Here is some ancient history that shows clearly the strategic alliance between Allegheny Energy, and its push for big transmission projects, and PJM. It is a press release put out jointly by PJM and Allegheny in 2001.
The press release is about the creation of something called “PJM West” which would:
develop a new electric transmission system affiliation which will expand the Mid-Atlantic energy market. Customers in the region will benefit from the expanded energy market and enhancements to the transmission system’s reliability. Through this affiliation, PJM will expand its regional scope and demonstrate the ability of its energy market and congestion management systems to function over multiple control areas and under multiple Regional Reliability Council reliability standards.
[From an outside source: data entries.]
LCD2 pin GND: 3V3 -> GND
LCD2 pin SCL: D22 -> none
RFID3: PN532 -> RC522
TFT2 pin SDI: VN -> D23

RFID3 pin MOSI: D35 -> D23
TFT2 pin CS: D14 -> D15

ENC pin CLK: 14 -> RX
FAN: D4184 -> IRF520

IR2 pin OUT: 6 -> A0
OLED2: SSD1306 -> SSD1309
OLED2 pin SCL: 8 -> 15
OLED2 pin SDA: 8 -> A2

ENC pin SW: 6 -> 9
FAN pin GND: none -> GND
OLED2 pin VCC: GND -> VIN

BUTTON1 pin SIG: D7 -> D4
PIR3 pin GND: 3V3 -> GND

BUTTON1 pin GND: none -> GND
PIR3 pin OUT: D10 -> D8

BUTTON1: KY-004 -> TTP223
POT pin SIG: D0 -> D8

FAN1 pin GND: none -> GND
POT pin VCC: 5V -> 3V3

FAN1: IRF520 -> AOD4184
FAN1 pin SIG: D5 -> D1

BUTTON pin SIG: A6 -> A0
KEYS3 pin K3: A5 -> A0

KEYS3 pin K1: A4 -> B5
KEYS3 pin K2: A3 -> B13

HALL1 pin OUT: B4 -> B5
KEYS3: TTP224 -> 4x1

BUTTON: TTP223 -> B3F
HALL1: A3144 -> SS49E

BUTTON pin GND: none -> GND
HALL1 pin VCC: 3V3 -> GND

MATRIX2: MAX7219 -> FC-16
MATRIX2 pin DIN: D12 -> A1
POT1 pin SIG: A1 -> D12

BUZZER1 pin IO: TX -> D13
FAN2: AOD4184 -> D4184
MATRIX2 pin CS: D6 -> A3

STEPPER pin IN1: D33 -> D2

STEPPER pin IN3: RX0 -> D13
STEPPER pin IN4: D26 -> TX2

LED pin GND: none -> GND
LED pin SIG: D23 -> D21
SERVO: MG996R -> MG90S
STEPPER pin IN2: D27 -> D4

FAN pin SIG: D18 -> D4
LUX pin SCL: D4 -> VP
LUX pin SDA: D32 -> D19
The PJM West arrangement is open to, and structured to accommodate, additional energy delivery participants.
Way back in 2001. This was when Allegheny Energy CEO Paul Evanson had a vision (delusion?) of turning Allegheny into another Enron. Except just a few months before this press release, Enron had imploded. Enron had also demonstrated in California why it’s not such a good idea to use “energy markets” to manage your electrical system. The publicly released emails between 25 year old Enron traders joking about shutting off elderly people’s electricity to make a few more bucks was not good press for the “free market” deregulators.
By 2003, Evanson’s delusions of turning Allegheny into a big energy trader moving power long distances over shiny new transmission lines had already collapsed. Allegheny was saddled with massive debt from which it never really recovered. While Evanson continued to collect his big paychecks, Allegheny was starved of capital to improve service and maintain rights of way.
By 2005, PJM West, now headed by Karl Pfirrmann, formerly of Allegheny Energy, was pushing Project Mountaineer, supported by the Cheney administration and the Republican Chairman of FERC. The death of PATH has brought this whole sorry era to a close. Thank goodness.